La redonda yurta tenía casi dos metros de altura y ocho de diámetro. El armazón de la tienda estaba hecho de postes de madera atados unos a otros con tiras de cuero para formar las paredes laterales. Encima de ellos, había unos palos arqueados atados a un tope circular del tamaño de una rueda de carro. Este aro central se dejaba abierto para proporcionar ventilación y servir de escape al humo del carbón quemado que, en un espacio tan estrechamente cerrado, podría asfixiar a un hombre.
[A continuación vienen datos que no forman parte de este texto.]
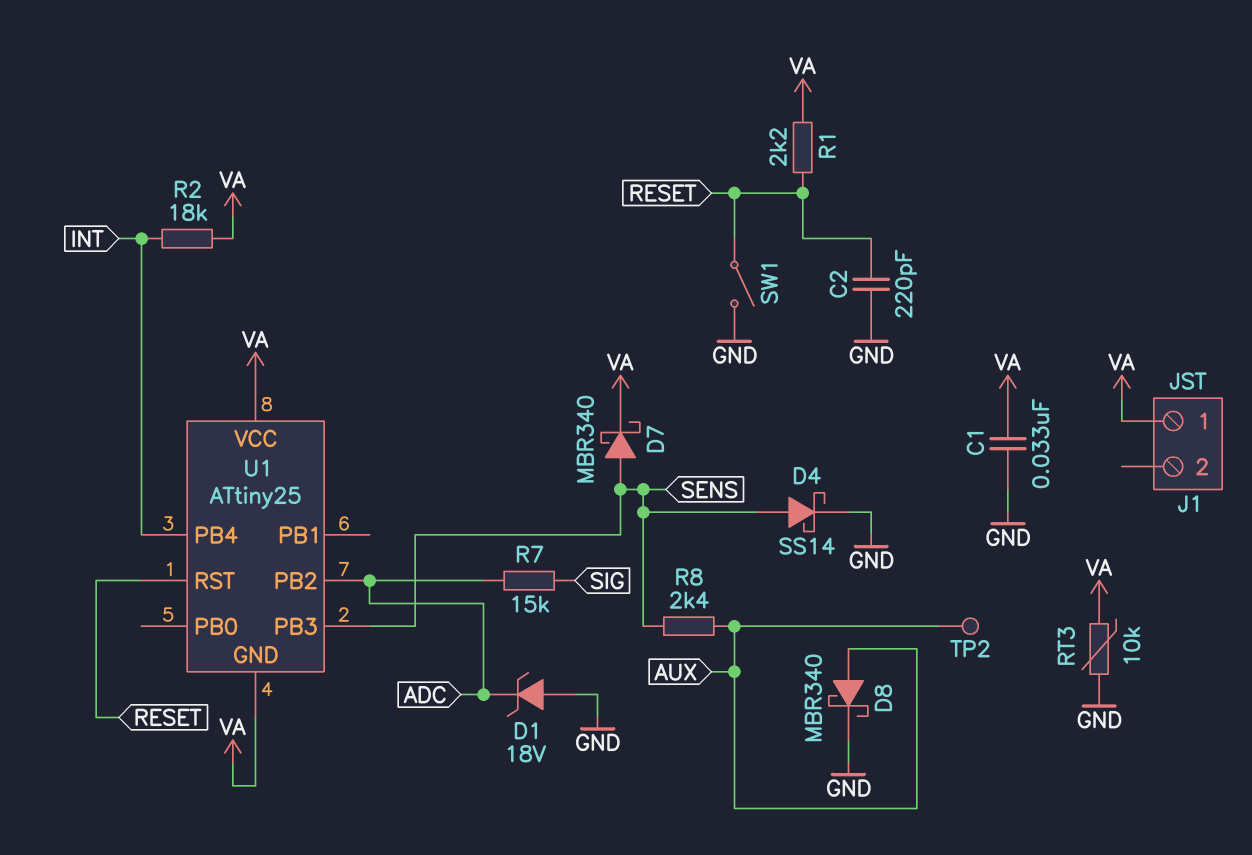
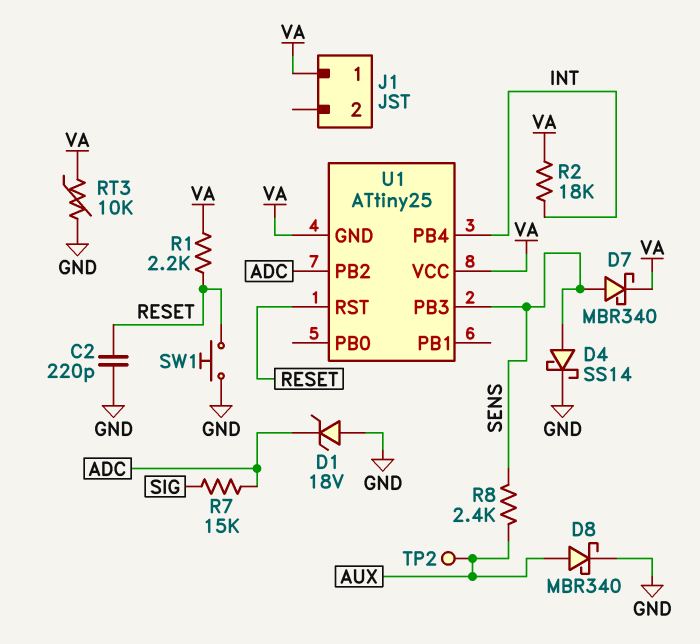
C1: 33nF (GND, VA) -> none
SW1: switch (GND, RESET) -> button (GND, RESET)

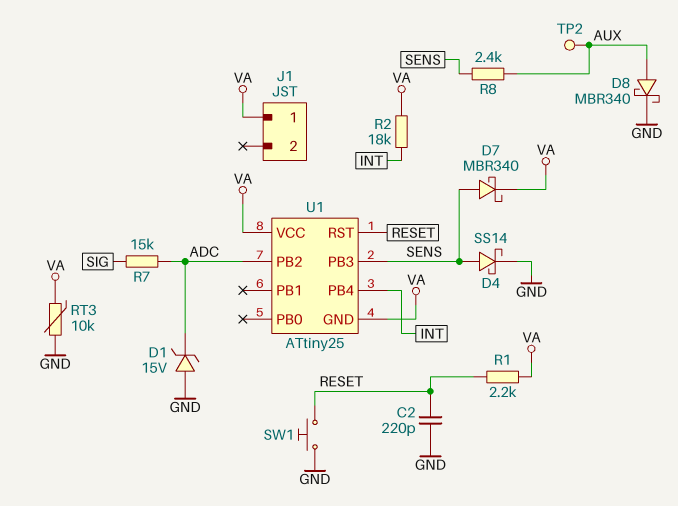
D1: zener 18V (A GND, K ADC) -> zener 15V (A GND, K ADC)

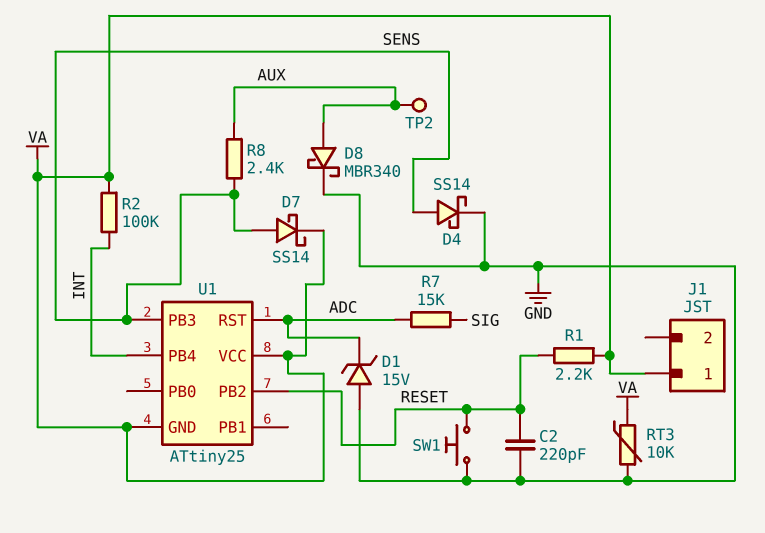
D7: schottky MBR340 (A SENS, K VA) -> schottky SS14 (A SENS, K VA)
R2: 18k (INT, VA) -> 100k (INT, VA)
U1 pin PB2: ADC -> RESET
U1 pin RST: RESET -> ADC

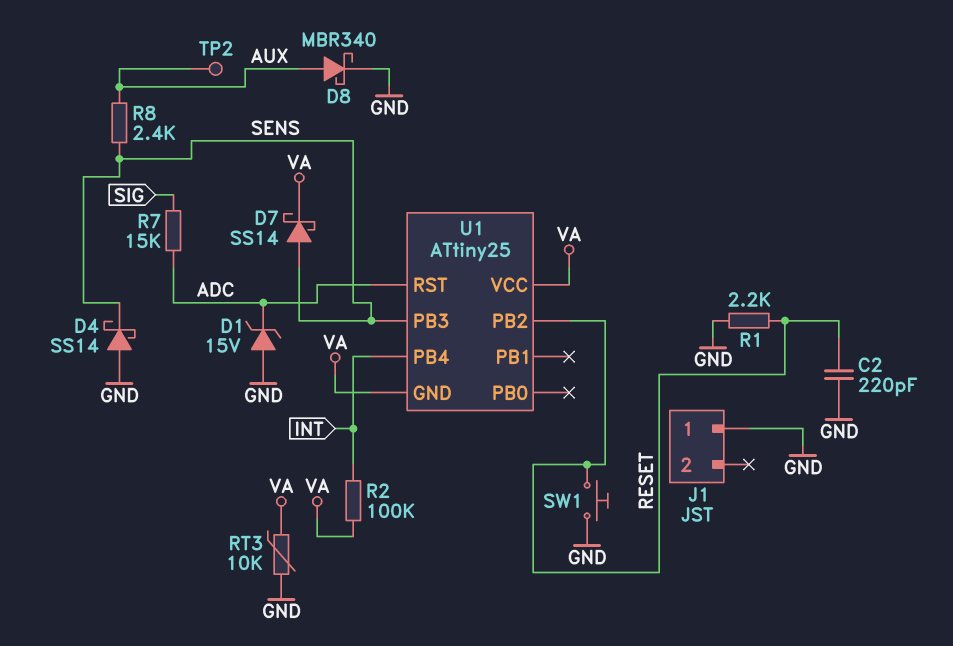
D4: schottky SS14 (A SENS, K GND) -> schottky SS14 (A GND, K SENS)
J1 pin 1: VA -> GND
R1: 2.2k (RESET, VA) -> 2.2k (GND, RESET)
El esqueleto de la yurta estaba cubierto, por dentro y por fuera, de fieltro hecho de pelo de camello tejido, fuertemente sujeto con cuerdas. Las paredes interiores aparecían a veces estampadas con coloridos diseños o, en habitáculos más ricos como el del jeque, estaban cubiertas de tapices de colores tejidos por sus esposas.
El suelo de la yurta estaba hecho de un fieltro más recio, una capa de hierba seca y, encima, otra capa de fieltro, dejando un espacio vacío en el centro para el brasero. I.a puerta, con marco de madera, se dejaba abierta en el verano y, en invierno, se cubría con cortinas de felpudo de fieltro. Fedj daba gracias por estar a cubierto. Sólo los sirvientes acurrucados junto a la parte trasera de la tienda eran testigos de la muestra de debilidad de su señor.
Fedj se había asegurado de que él y Jaafar estarían solos antes de comunicarle al jeque el mandato del dios. A aquella hora de la noche, después de la
eucha
u hora de cenar, normalmente habría habido muchos amigos del jeque sentados con él en la yurta, aspirando humo a través del agua perfumada de los narguiles, bebiendo café amargo y té dulce y regalándose unos a otros con historias que Fedj había oído un millar de veces, contadas por los abuelos y bisabuelos. Al cabo de algunas horas los hombres se dispersarían para irse a las tiendas de sus mujeres o dirigirse hacías los rebaños si es que les correspondía el turno de vigilancia nocturna de éstos.
El jeque Jaafar al Widjar, por su parte, seleccionaría la tienda de la esposa preferida del momento, tomando grandes precauciones para mantener la visita en secreto. Ésta era una vieja costumbre, heredada de días más violentos en que los asesinos acechaban en las sombras esperando matar al jeque cuando éste se hallaba en su momento más vulnerable: a solas con su mujer.